States are also beginning to develop palliative care benefits for Medicaid-eligible adults with serious illness. The highest profile example is again California, which passed SB 1004 requiring the Department of Health Care Services (DHCS) to “establish standards and provide technical assistance for Medi-Cal managed care plans [MCPs] to ensure delivery of palliative care services.” Over the last two years, DHCS has collaborated with numerous stakeholders across the state to create the benefit, including specifying eligibility criteria, required services, and performance measures. As of publication, the state was finalizing an All-Plan Letter to send to its MCPs.

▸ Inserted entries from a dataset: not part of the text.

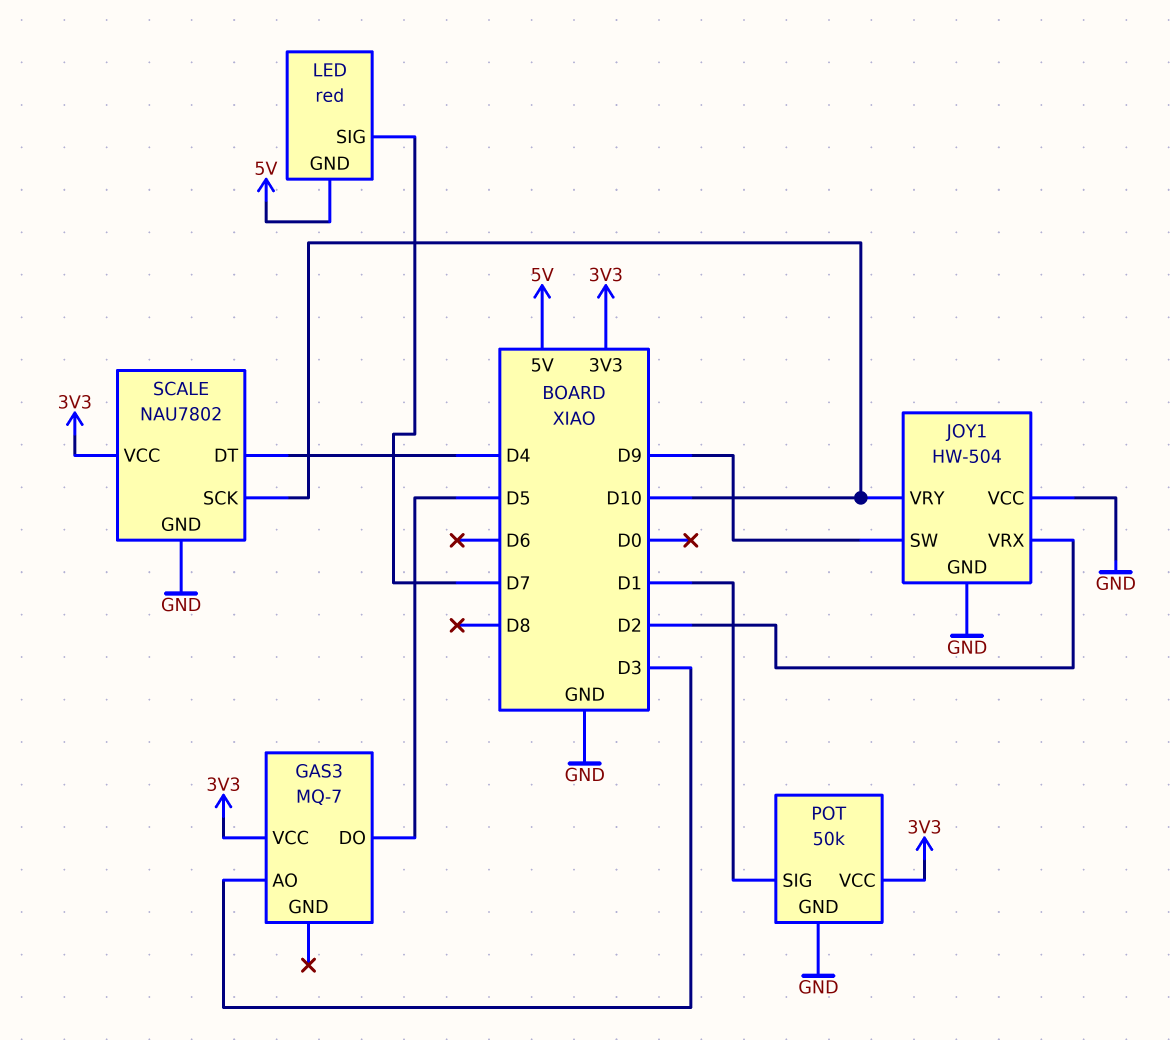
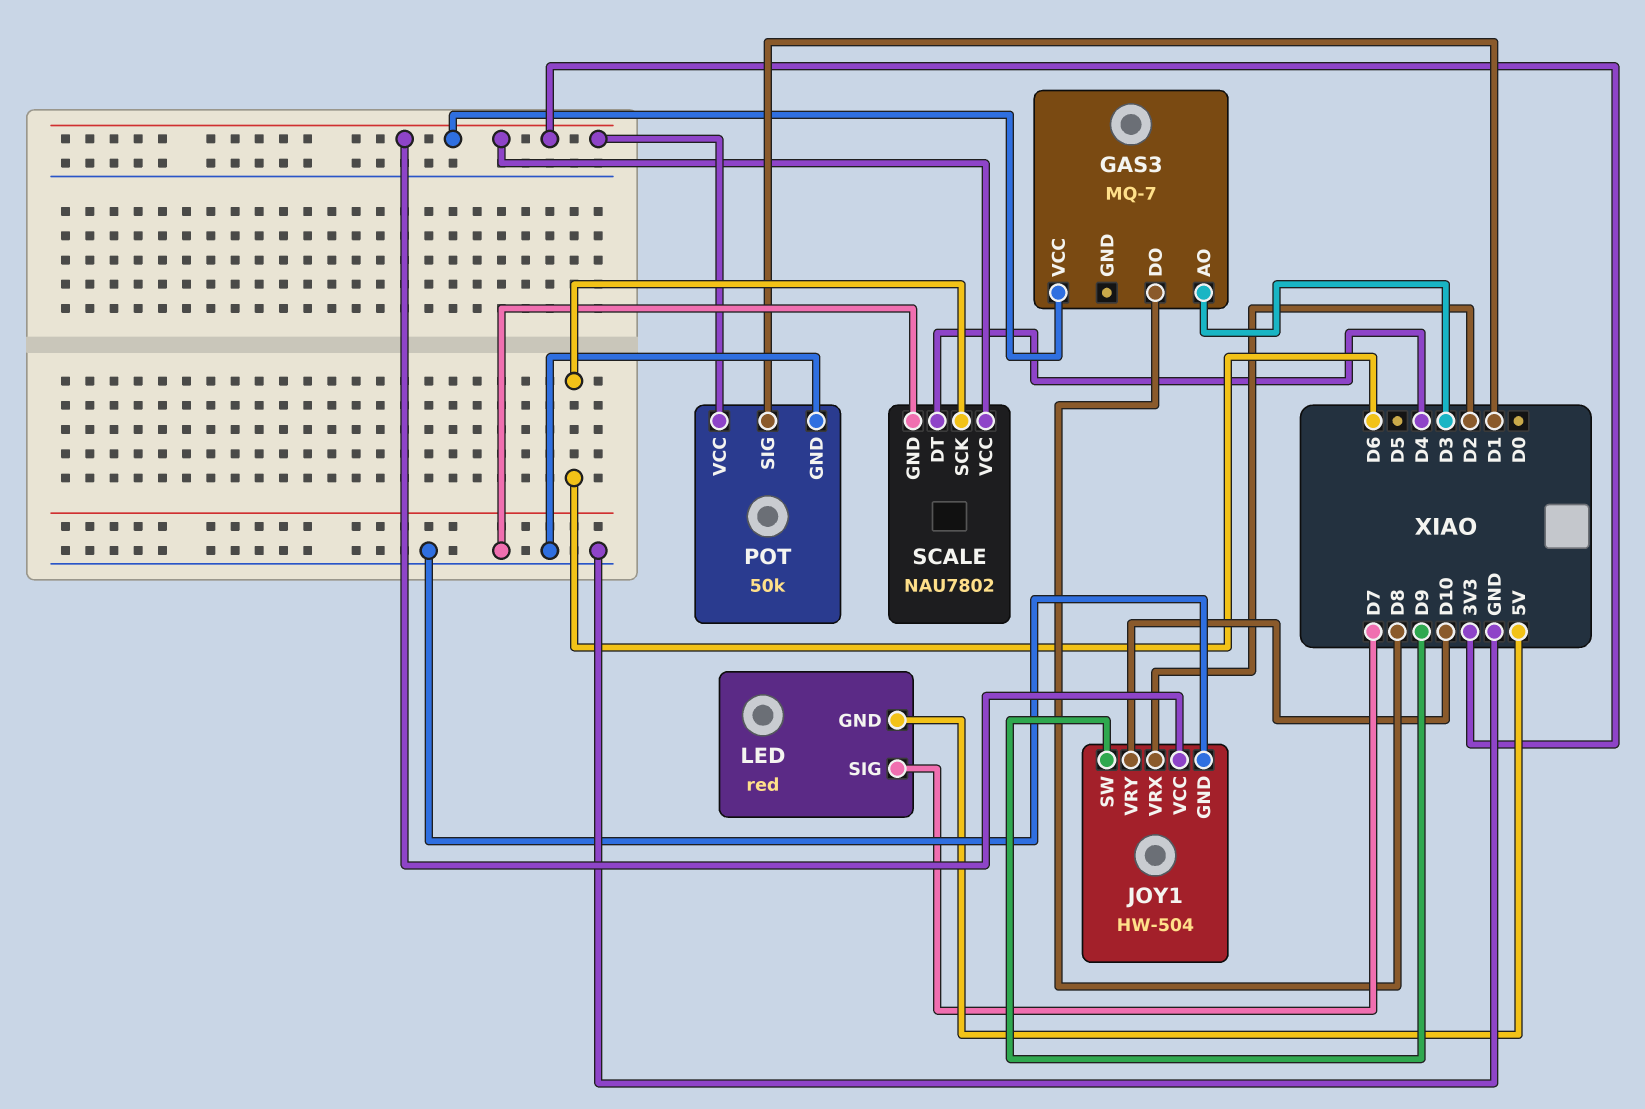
GAS3 pin DO: D5 -> D8
JOY1 pin VCC: GND -> 3V3
SCALE pin SCK: D10 -> D6

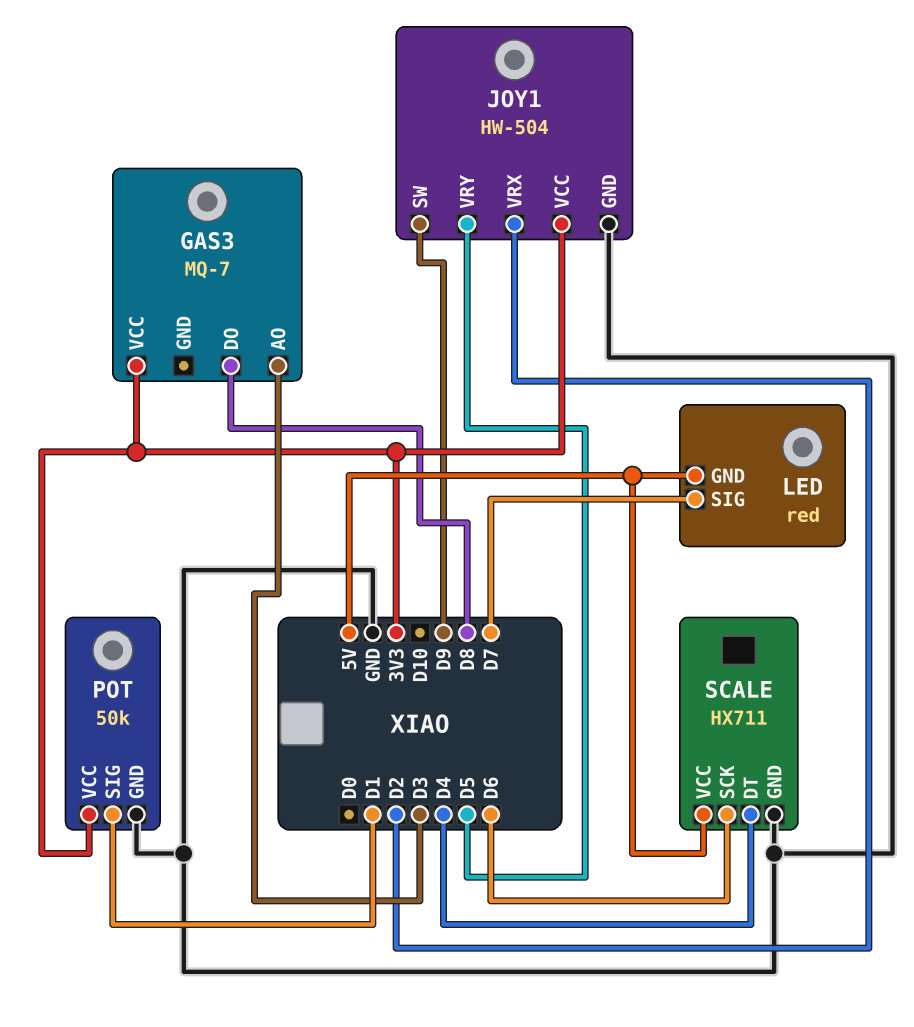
JOY1 pin VRY: D10 -> D5
SCALE: NAU7802 -> HX711
SCALE pin VCC: 3V3 -> 5V

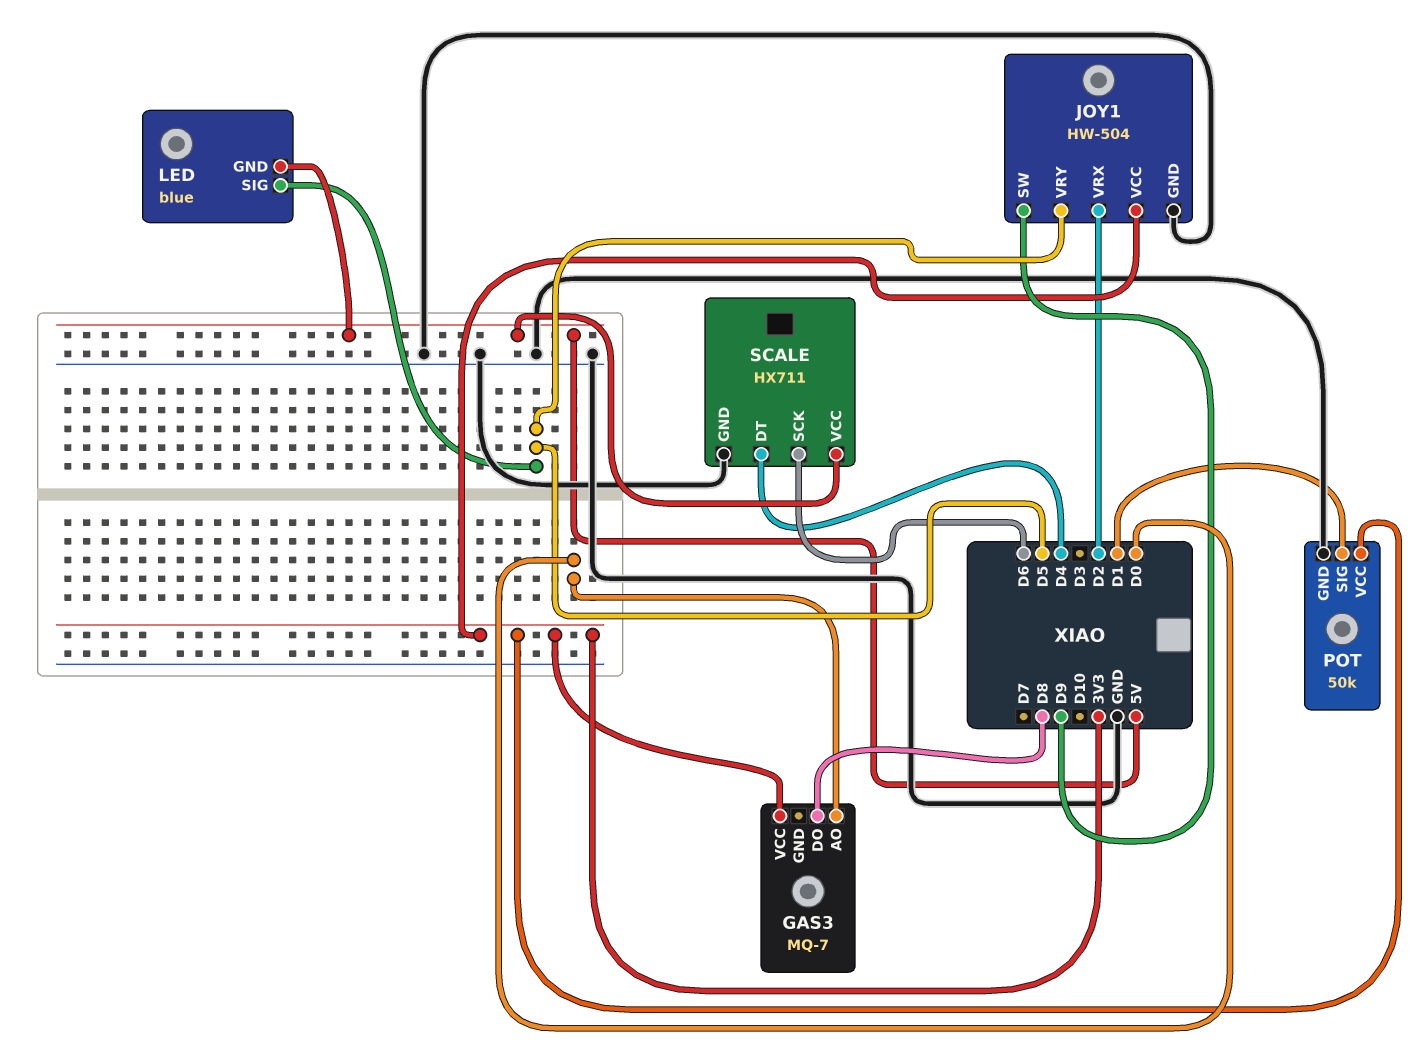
GAS3 pin AO: D3 -> D0
LED: red -> blue
LED pin SIG: D7 -> D5

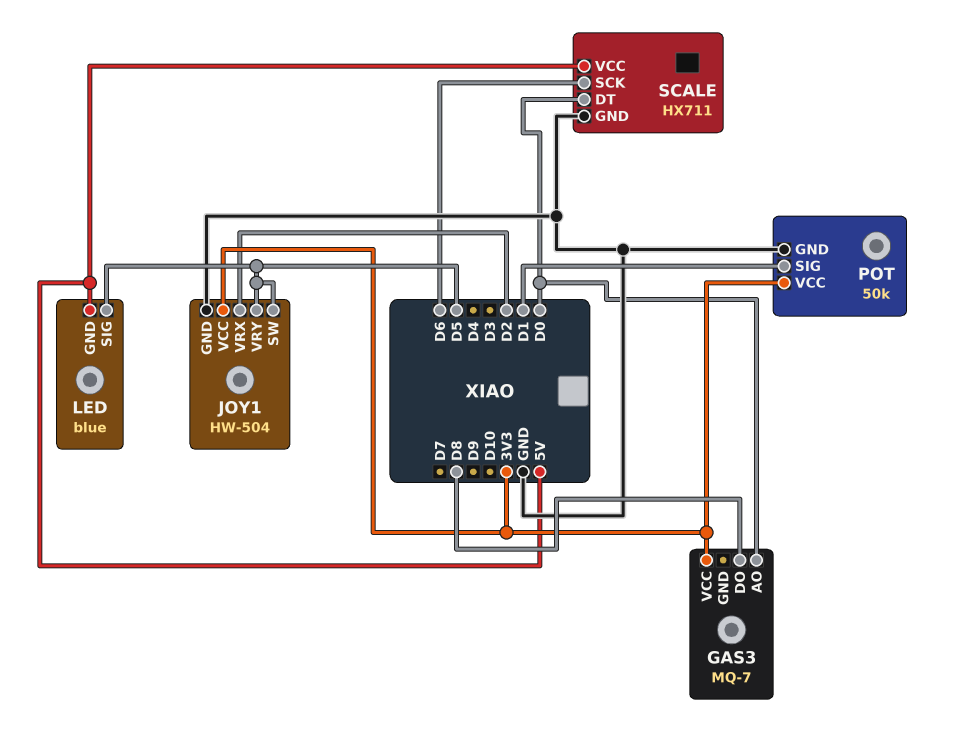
JOY1 pin SW: D9 -> D5
SCALE pin DT: D4 -> D0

Meanwhile, South Carolina, as part of its dual-eligible capitated model demonstration with CMS (“Healthy Connections Prime”), has been testing a palliative care benefit for its dual-eligible population. Services will focus on pain management and comfort care, and plans will be required to report on the total number of eligible beneficiaries, as well as those receiving palliative care services. Finally, as part of its Delivery System Reform Incentive Payment (DSRIP) program, New York has included two projects on palliative care integration into patient-centered medical homes and skilled nursing facilities. Eleven Performing Provider Systems (PPSs) across the state are now in the process of implementing these projects, with the goal being to make palliative care available to seriously ill beneficiaries earlier in the disease trajectory.

Conclusion

The policies discussed in this Blog post are intended to serve as a framework for policymakers and other stakeholders interested in doing more to support palliative care in their states. Here are a few considerations for those interested in exploring potential options:

  1. None of the policies and initiatives described above would have been possible without efforts from key stakeholders such as the state hospice and palliative care associations, and local funders, researchers, and advocates. Champions such as Colorado’s Center for Improving Value in Health Care (CIVHC), the Coalition for Compassionate Care of California (CCCC), the California Health Care Foundation (CHCF), and the Hospice and Palliative Care Association of New York State (HPCANYS)—as well as the aforementioned ACS CAN—been indispensible in furthering the state palliative care agenda.
  2. While each of the policies described can be beneficial in increasing awareness of palliative care and creating a foundation for future action, they will be most effective if enacted as part of a multipronged approach. For instance, public education around palliative care will increase access only if there are clinicians with the knowledge and skills to provide those services and the mechanisms exist to pay for them.
  3. Few of the policies described have included an enforcement mechanism or funding for implementation and evaluation. This has created a need for some states to be creative around planning activities and securing additional resources. Champions should factor this in when considering how to craft and support implementation of any future legislation.

States relatively new to palliative care should consult the Center to Advance Palliative Care’s (CAPC) most recent State-by-State Report Card, as well as the National Palliative Care Registry™, to learn about where they stand in regards to palliative care access, and find additional recommendations on how to get started.